Adriana is a museologist, researcher, and consultant in human rights and social justice museology. Currently, she directs ElevateMuse which is a research and consulting initiative she founded to contribute to the development of the museology of social justice and human rights. At Concordia University’s Ethnography Lab she also co-initiated a Working Group devoted to researching Human Rights issues. The research group’s current project is a study of the ethnography of museums addressing issues of Human Rights. 

In her 20 years of work in the museum field, Adriana created and directed the Department of Communications at the National Museum of Colombia and served as Associate Vice-President of Cultural Programs at the Museum of Latin American Art in Los Angeles, California.

In Canada, she also worked at the Royal British Columbia Museum, collaborated with the first international exhibition of the Museum of Memory and Human Rights of Chile in Montreal, curated the Temporary Museum of Memory and Solidarity with the Armed Conflict in collaboration with the Colombian community in Quebec, and she has provided consulting services to the Montreal Holocaust Museum.
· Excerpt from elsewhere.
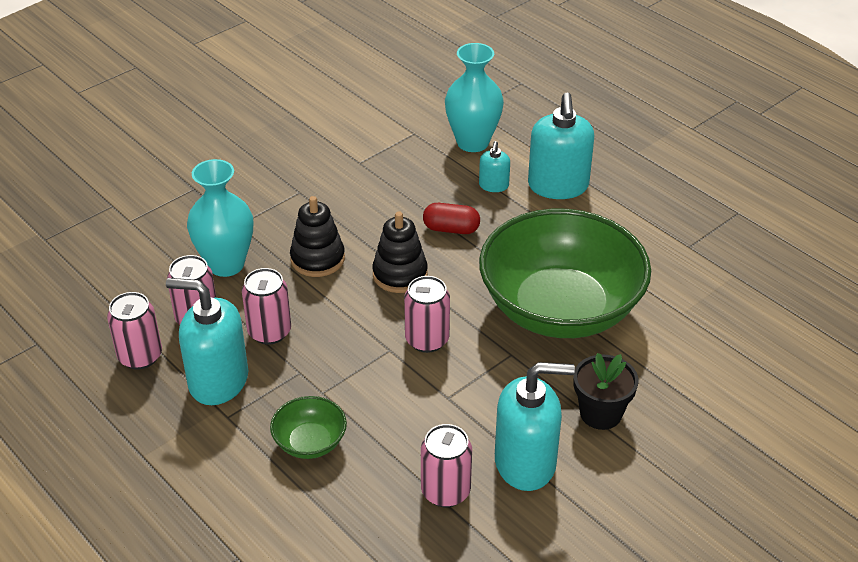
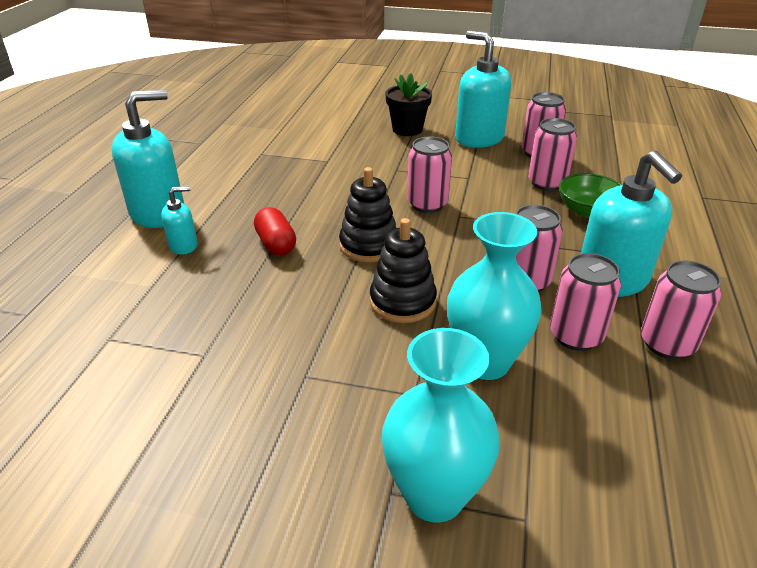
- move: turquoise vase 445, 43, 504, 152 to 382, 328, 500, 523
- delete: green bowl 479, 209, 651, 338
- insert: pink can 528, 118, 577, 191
Early in her research career, she began investigating what was known at the time as museology of peace and reconciliation, in relation to memory and identity construction, with Dr. Peter van Mensch as the adviser. In 2000, she presented her M.A. research project on Museology of Peace and Reconciliation for Colombia through Indigenous Intangible Spiritual Heritage at the international museology course The Role of Museums in the Development of Peace and Tolerance, in Dubrovnik, Croatia. And she has since continued her research in connection with community building, social justice, and human rights. Additionally, Adriana taught exhibitions and public programs development at the University of San Diego, USA.

Adriana holds an M.A. in Museology from the Amsterdam University of the Arts-Reinwardt Academy, Netherlands. She also holds a Graduate specialization in Cultural Management from the Universidad del Rosario, and a B.A. in Social Communication and Journalism from the Universidad Javeriana, Colombia.

She is now pursuing a doctoral degree in Social and Cultural Analysis at Concordia University, with Dr. Meir Amor as the advisor. Her doctoral research builds on her M.A. thesis and focuses on the movement of museums as agents of social change, combining advocacy with memory and geared to address issues of social justice education and human rights protection. She is interested in the social impact of museums and the development of an innovative framework of human rights for museums in connection with service, capacity and community building.